My henryanums did not get the memo...


----------



## cnycharles (Sep 16, 2020)

I think this was two years ago. Looking at the flower, I remember seeing it or a sib at an orchid show, in flower and my liking the fact that it has a relatively ‘normal’ pouch size. I don’t prefer the huge jaw pouches that many have...


----------



## Happypaphy7 (Sep 17, 2020)

Very nice flower there!


----------



## cnycharles (Sep 22, 2020)

I did stake it after this pic


----------



## cnycharles (Oct 3, 2020)

Inflorescence getting longer than I expected


----------



## Phred (Oct 4, 2020)

Hey Charles 
Excited to see the bloom when it opens... this is a plant and Ive been looking for a piece of for some time. I emailed Mr Bear a few years ago asking if he'd sell me a division. His response was, 'sadly I lost the plant'. If you ever have a division I'm interested... Lol.


----------



## DrLeslieEe (Oct 4, 2020)

Phred said:


> Hey Charles
> Excited to see the bloom when it opens... this is a plant and Ive been looking for a piece of for some time. I emailed Mr Bear a few years ago asking if he'd sell me a division. His response was, 'sadly I lost the plant'. If you ever have a division I'm interested... Lol.

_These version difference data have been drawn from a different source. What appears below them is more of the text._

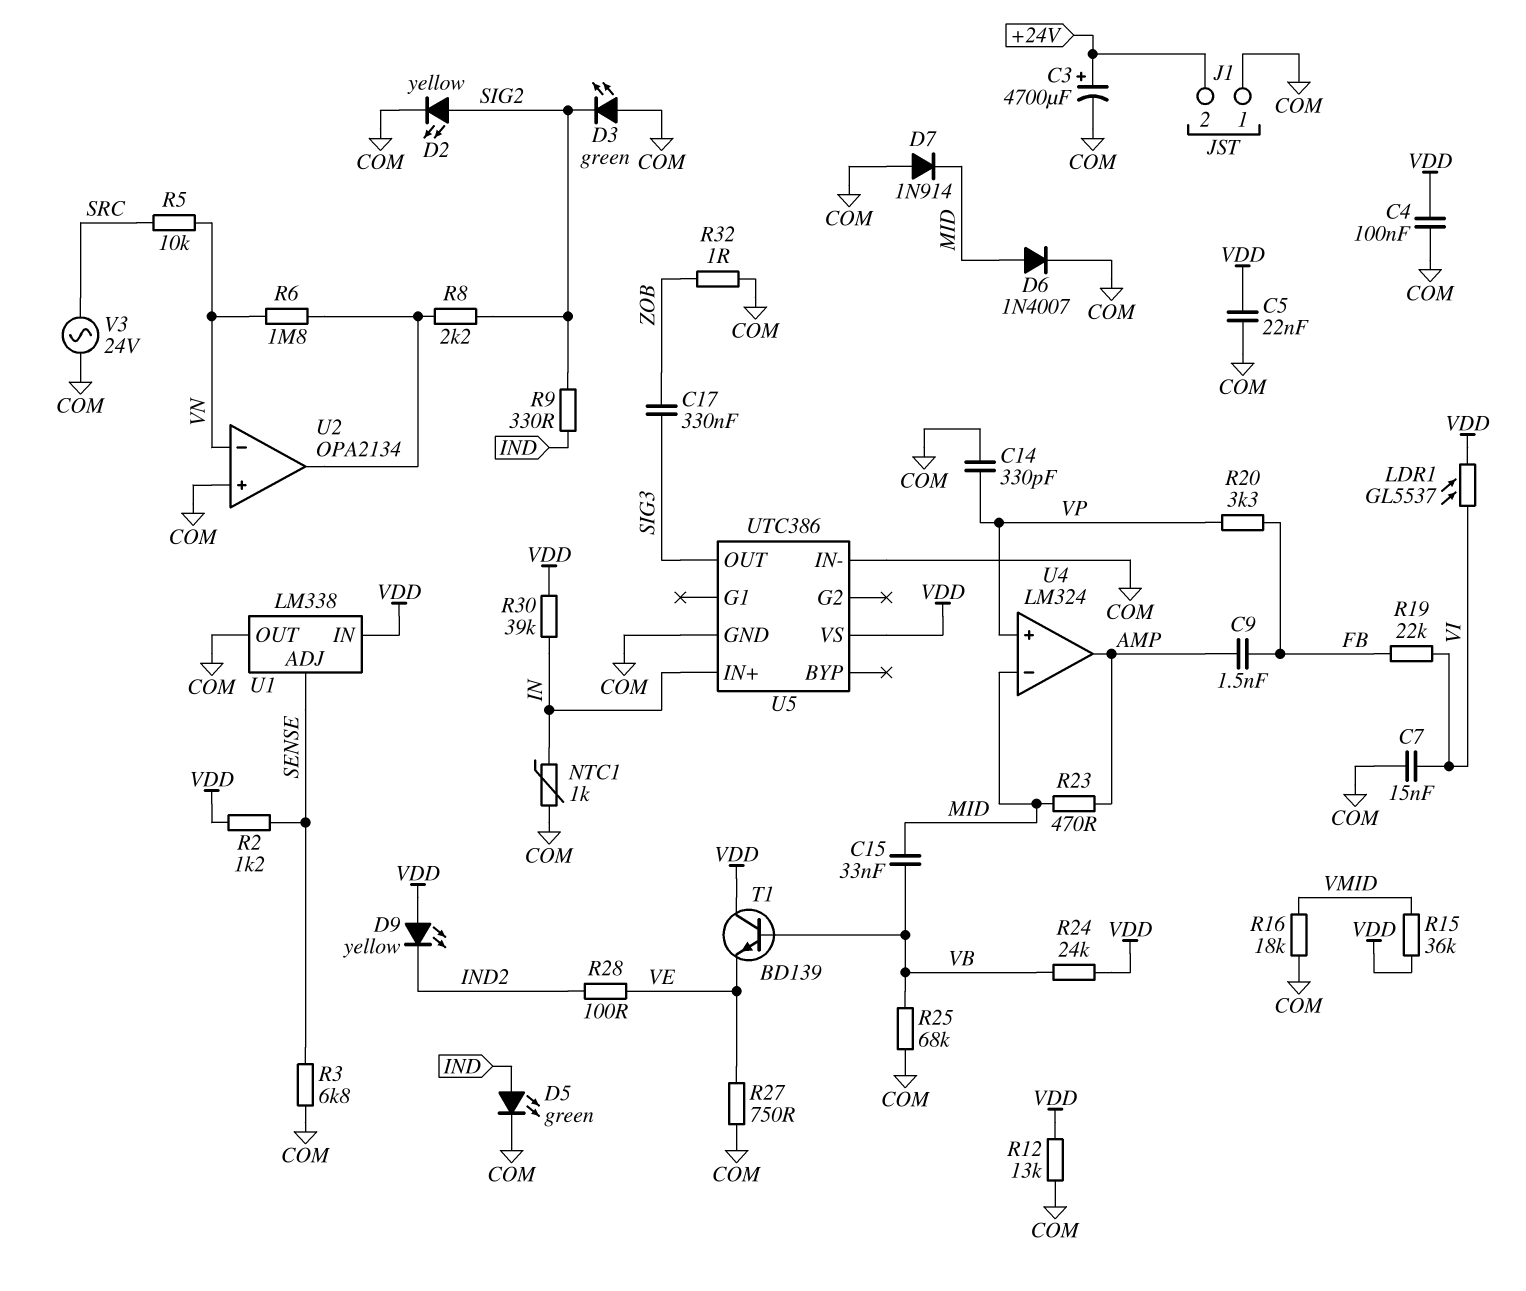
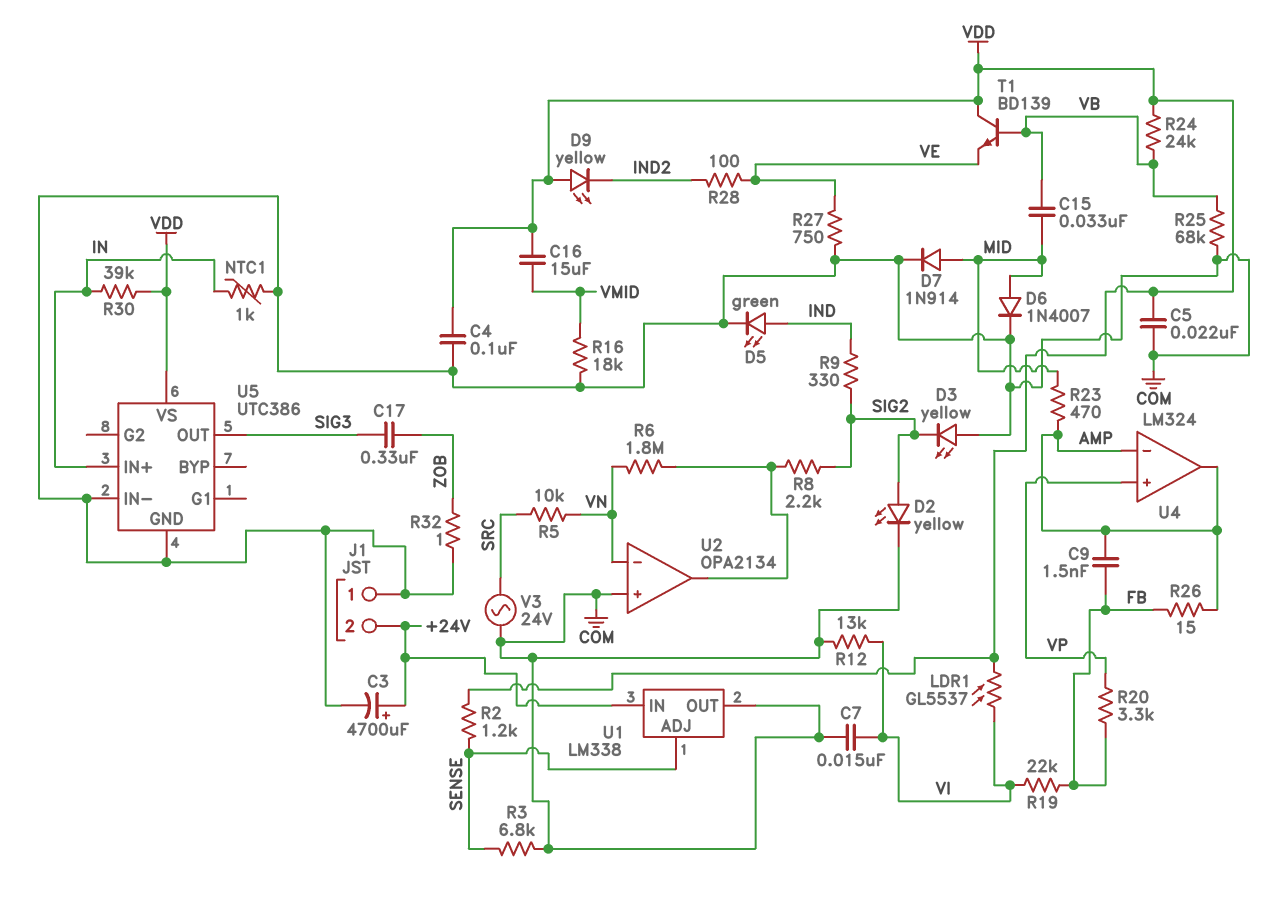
C14: 330pF (COM, VP) -> none
C16: none -> 15uF (VDD, VMID)
D3: LED green (A COM, K SIG2) -> LED yellow (A COM, K SIG2)
D7: diode 1N914 (A COM, K MID) -> diode 1N914 (A MID, K COM)
R12: 13k (COM, VDD) -> 13k (COM, VI)
R15: 36k (VDD, VMID) -> none
R26: none -> 15 (AMP, FB)
U1 pin IN: VDD -> +24V
U4 pin in-: MID -> AMP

This is a x self, not the original 'Bear', right?


----------



## dodidoki (Oct 5, 2020)

Can t wait to see the flower!


----------



## cnycharles (Oct 5, 2020)

DrLeslieEe said:


> This is a x self, not the original 'Bear', right?


Yes. Marlow’s orchids has more of the selfing available, but they are closing soon and selling everything off


----------



## DrLeslieEe (Oct 5, 2020)

Thanks for confirmation regarding parentage. 

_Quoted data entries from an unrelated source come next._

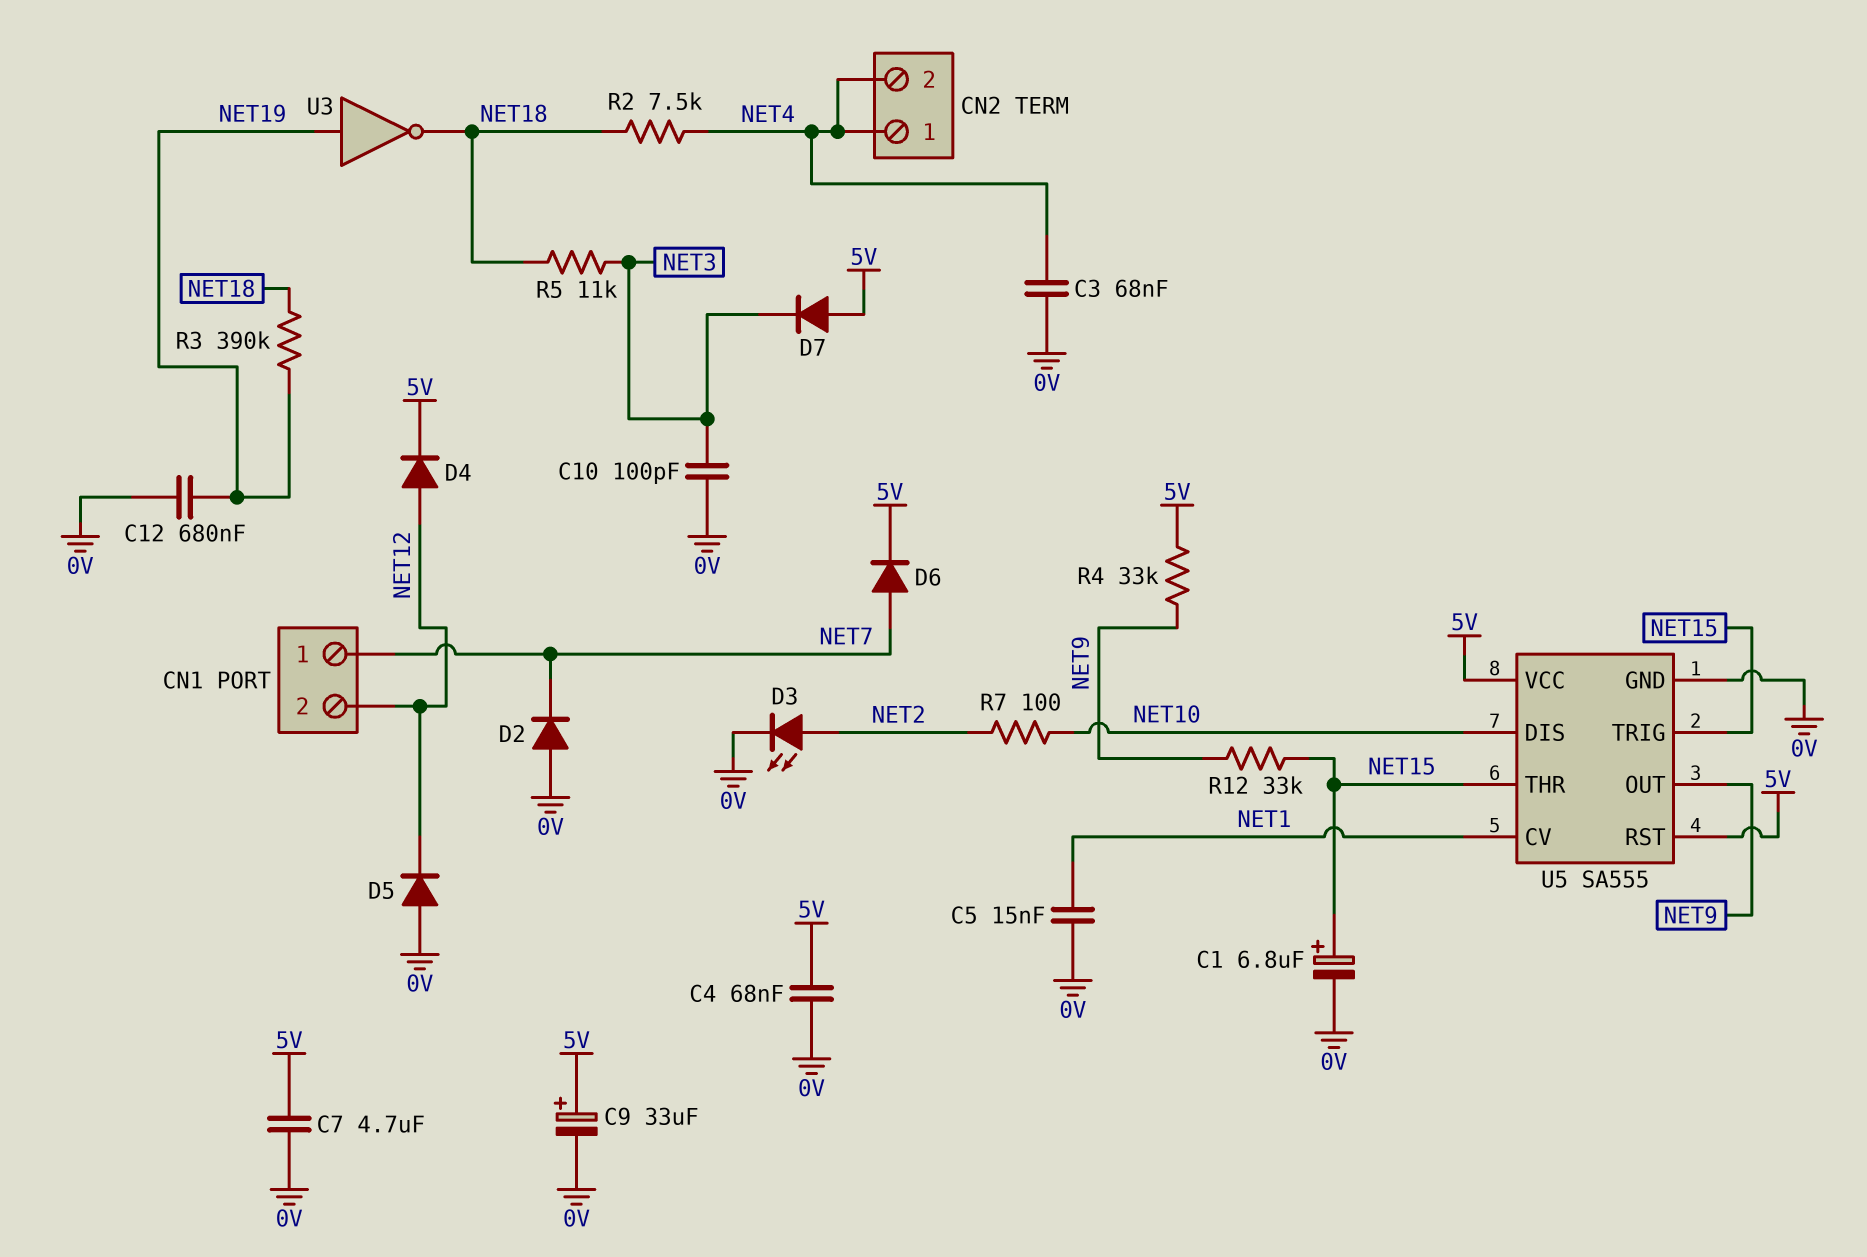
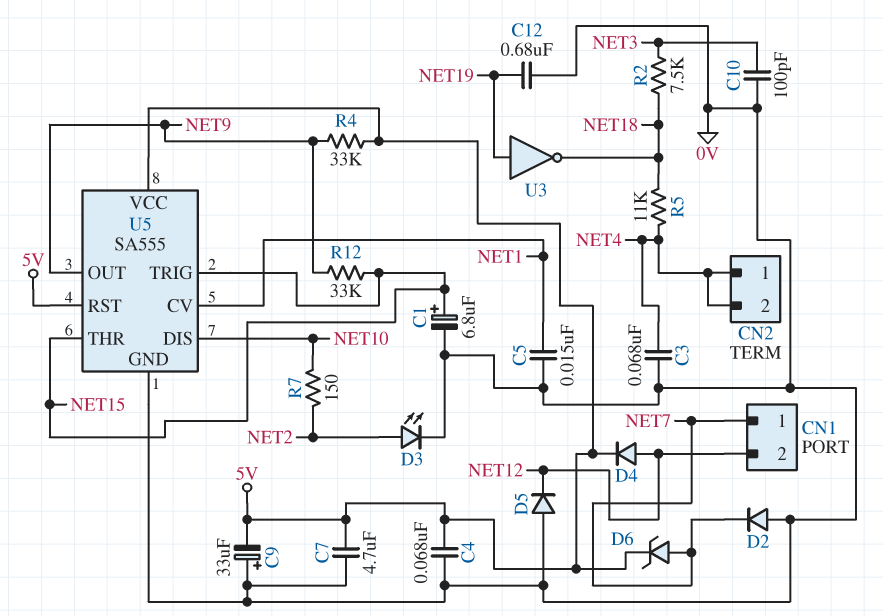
C9: 33uF (plus 5V, minus 0V) -> 33uF (plus 0V, minus 5V)
D6: diode (A NET7, K 5V) -> zener (A NET7, K 5V)
D7: diode (A 5V, K NET3) -> none
R2: 7.5k (NET4, NET18) -> 7.5k (NET3, NET18)
R3: 390k (NET18, NET19) -> none
R5: 11k (NET3, NET18) -> 11k (NET4, NET18)
R7: 100 (NET2, NET10) -> 150 (NET2, NET10)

It’s really sad Marlowe is closing. Jim, Jonathan and Austin are such good guys to chill and chat with. I saw them the last two years at the Cape Cod show (CAIOS) when I judged there.


----------



## NYEric (Oct 5, 2020)

"I did stake it.." WTF!? ROFL!! Good luck. Calling Marlowe today.


----------



## cnycharles (Oct 5, 2020)

I’m using cloth taped floral wire wrapped around short stakes to keep inflorescences in place. This way as the spike gets taller I can move the wire. And I hate jabbing sticks into roots at the base of a plant, so this way the stake is at pot edge


----------



## Ozpaph (Oct 7, 2020)

clever idea


----------



## cnycharles (Oct 15, 2020)

It’s just starting to open, too busy to check progress lately


----------



## Phred (Oct 15, 2020)

Looks pretty good so far


----------